There’s not a super good ELI5 for this other than to say that gas is really dense with energy while batteries (so far) are a bit more energy-light. But again, 300 miles is totally achievable.
Because batteries are heavy. As you add more batteries you have to add extra batteries to help push the extra weight which adds even more weight and costs. And as you add more weight to push, the efficiency of the system gets worse.
In my 10 year old Chevy Volt, I can regularly get 4-5 miles per kw.

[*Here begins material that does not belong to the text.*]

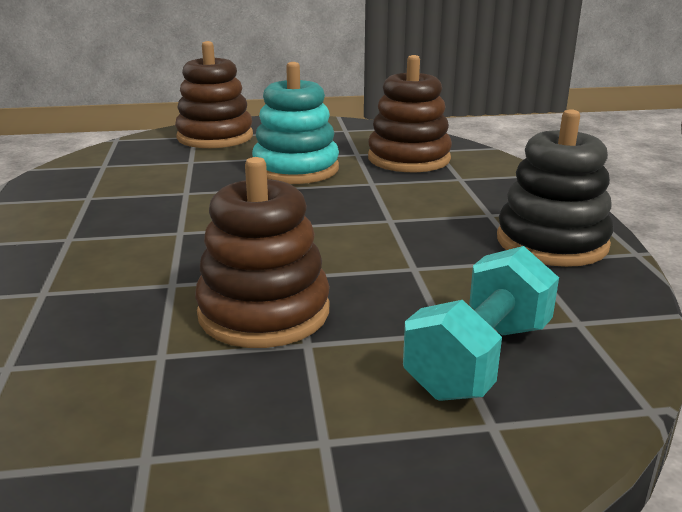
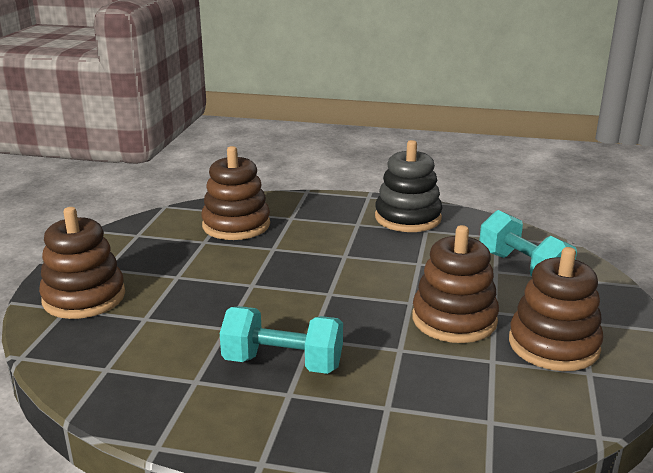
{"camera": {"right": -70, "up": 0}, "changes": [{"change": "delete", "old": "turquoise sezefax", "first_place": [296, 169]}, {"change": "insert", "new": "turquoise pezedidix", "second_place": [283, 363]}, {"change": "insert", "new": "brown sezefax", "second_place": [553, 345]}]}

It only has a small battery pack though and I only get 40 miles before I have to use gasoline.
However, in the much newer all electric cars with giant battery packs, some only get 2.5-3.5 miles per kwh because they have so much more weight to push around and unlike IC engines, the car doesn’t get lighter as the fuel runs out.
For your use case, you might want to look in to hybrids. In my chevy volt, I just went 6 months without needing to fill my gas tank because I didn’t really go anywhere other than to work and back. But this past weekend, I had to drive about 350 miles so I used gas and got 35mpg. The new phv prius is the spiritual successor to the volt.
A battery contains all the chemicals for the energy-producing reaction,and the means to reuse them, vs an IC engine draws oxygen frim the air and disposes of used reagents out the exhaust.
A battery on an EV contains the same energy as only about 2 gallons / 10 litres of liquid fuel.but the powertrain is far more efficient
New generation of battery technologies will improve the energy / weight ratio and ranges of 600 miles+ will be common in 20 years.
It’s not difficult, but the car companies have figured out that 300 miles is the sweet spot. More than that makes the car too expensive (see the Lucid Air or Model S) Less than that and people won’t buy it.
If they increased the range enough for your drive then someone else with a marginally longer drive would now be on here asking why it’s so difficult for EVs to make their drive.
It takes energy to move a big, heavy car.
Gasoline packs a lot of energy in a small size and weight. That should make sense, because it’s basically explosive. It does not take much gasoline to push a car a long distance because of how much energy it has.
Batteries do not carry as much energy for their size and weight. You need more batteries to push a car the same distance.
If you want the electric car to go the same distance as a gasoline car, you need a lot more batteries, which is heavier, so you need more batteries to push the extra batteries you’re carrying.
Gasoline has an energy density of 34.2 megajoules per litre. A 100kWh battery pack contains 360 megajoules of enery. So all the energy contained in a large (when looking at passenger EV vehicles) battery pack is the same as that contained in 10.5 litres of gasoline. A 100kWh battery pack is about the practical limit of size and weight of a battery pack to put in a passenger vehicle and according to google can weigh up to 600kg, which is the same as roughly 800 litres of fuel.
All in all, it’s easier to add more fuel capacity to a vehicle.
I’ll throw one other answer in here that’s a little indirect: inertia. Not physics but societal inertia: we’ve designed roadways and vehicles around combustion vehicles which have historically weighed thousands of pounds. While it’s possible and even easy to design a smart car-style vehicle to travel 300 miles between charges, their popularity has suffered because of the dangers of sharing the road with semi trucks and other large vehicles. This is especially true in the US.